Malam itu Ki Wirun menenteng bungkusan daun jati yang berisi nasi serta lauk dari kenduri yang baru dihadirinya. Anak tetangganya baru potong rambut kuncung, maka dari itu keluarga mereka mengadakan selamatan.
Jarak antara rumah cukup jauh, tapi pria berusia setengah abad itu terbiasa melintasi jalan setapak di antara semak dan sungai entah itu pagi maupun malam. Tak pernah ada hal yang membayang-bayanginya, kecuali malam itu. Ia mendempetkan diri pada pohon kokosan saat melihat siluet perempuan muda yang berlari membopong sesuatu dan memanggul wajan terbalik di kepalanya.
Ki Wirun menginjak oncornya supaya tak ketahuan mengintai. Tak sulit mengenali perempuan yang rambutnya berkibar-kibar di bawah cahaya bulan cembung itu. Matanya menyipit, memastikan bahwa yang dilihatnya memang Bagelen si anak buah Nyai Kowi. Ia mengeratkan rompi cokelatnya seraya mengawasi gelagat mencurigakan Bagelen di seberang sungai. Gadis itu meletakkan sesuatu yang dibalut selendang ke dalam wajan sebelum mengombang-ambingkannya.

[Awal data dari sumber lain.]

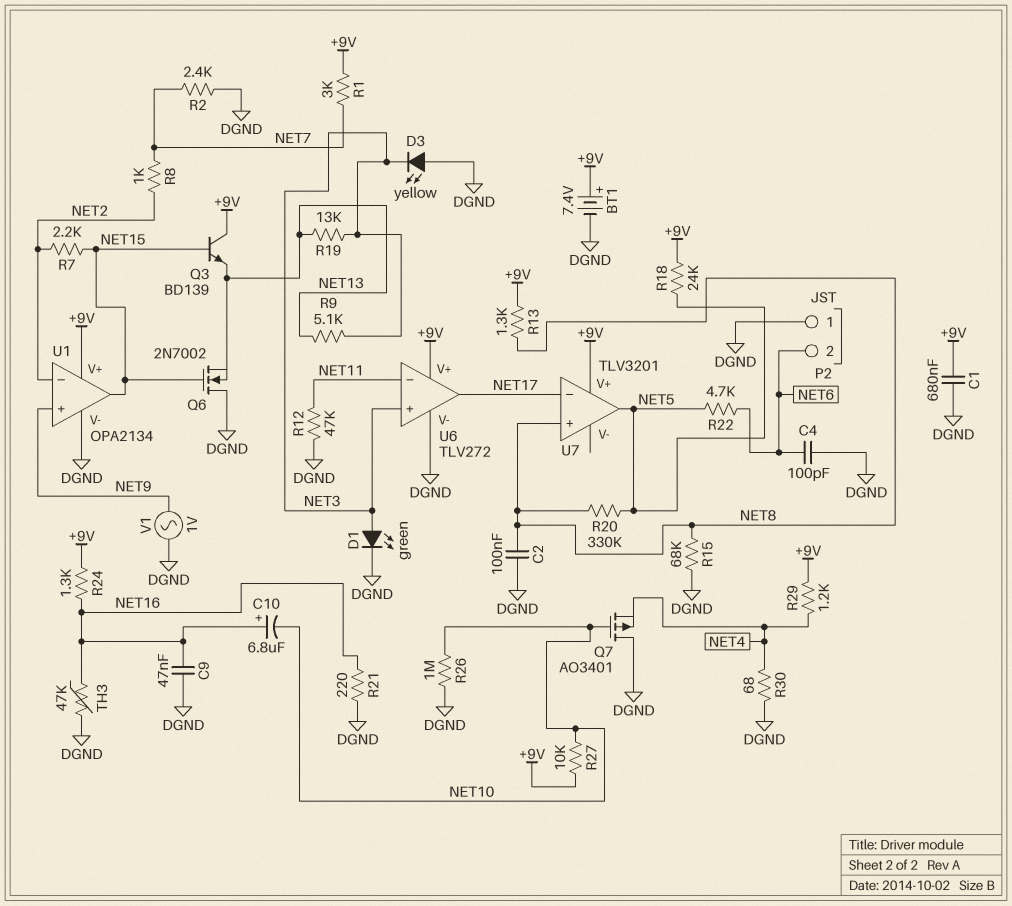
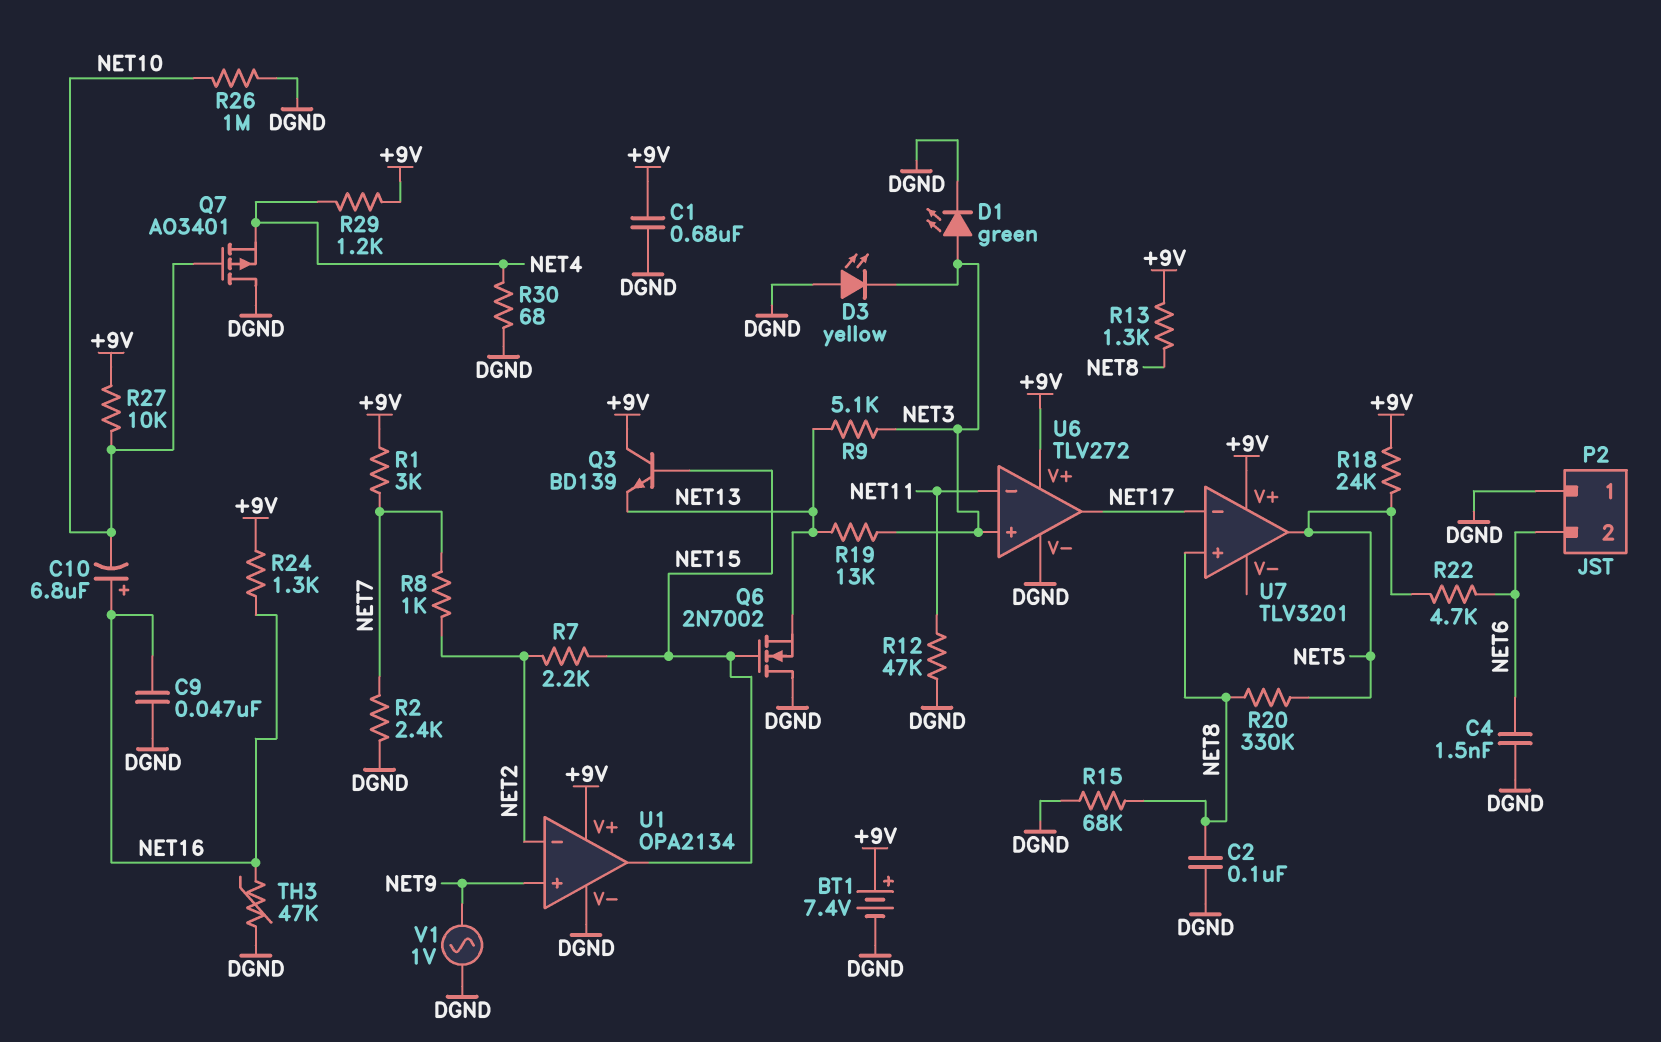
C4: 100pF (DGND, NET6) -> 1.5nF (DGND, NET6)
R21: 220 (DGND, NET16) -> none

Saat tangisan bayi menggema, Bagelen mendorong wajan itu mengikuti arus sungai. Ia sendiri kemudian tunggang-langgang tanpa membawa obor hingga beberapa kali membentur pohon.
Pria bangsai itu membuntuti hanyutnya wajan ke hilir, kumisnya yang baplang bergerak-gerak seiring gumaman penasaran terhadap bayi dalam wajan. Ia tak peduli pada oncor yang telah padam diinjak, tak hirau pada kaki telanjangnya yang tertancap duri maupun kerikil tajam. Netranya terfokus pada wajan yang terumbang-ambing serta tangisan pilu yang menyayat hati. Sejenak pria itu bimbang, bagaimana reaksi sang istri jika ia pulang membawa bayi padahal ekonomi sedang seret?
Semakin lama berpikir, wajan itu makin jauh dari langkahnya. Ia punya anak kecil, ia paham tak seharusnya makhluk suci seperti itu berkalang tanah sia-sia. Batinnya kian terawai seiring tangisan si bayi yang meredup.
Arusnya tak begitu laju, tetapi sungai itu cukup lebar sehingga lengan berbulu Ki Wirun tak dapat menggapai wajan berisi sosok malang itu. Ia mencemplungkan diri ke sungai, menggigil atas dinginnya air setinggi betis yang menusuk kulit hingga terasa sampai tulang.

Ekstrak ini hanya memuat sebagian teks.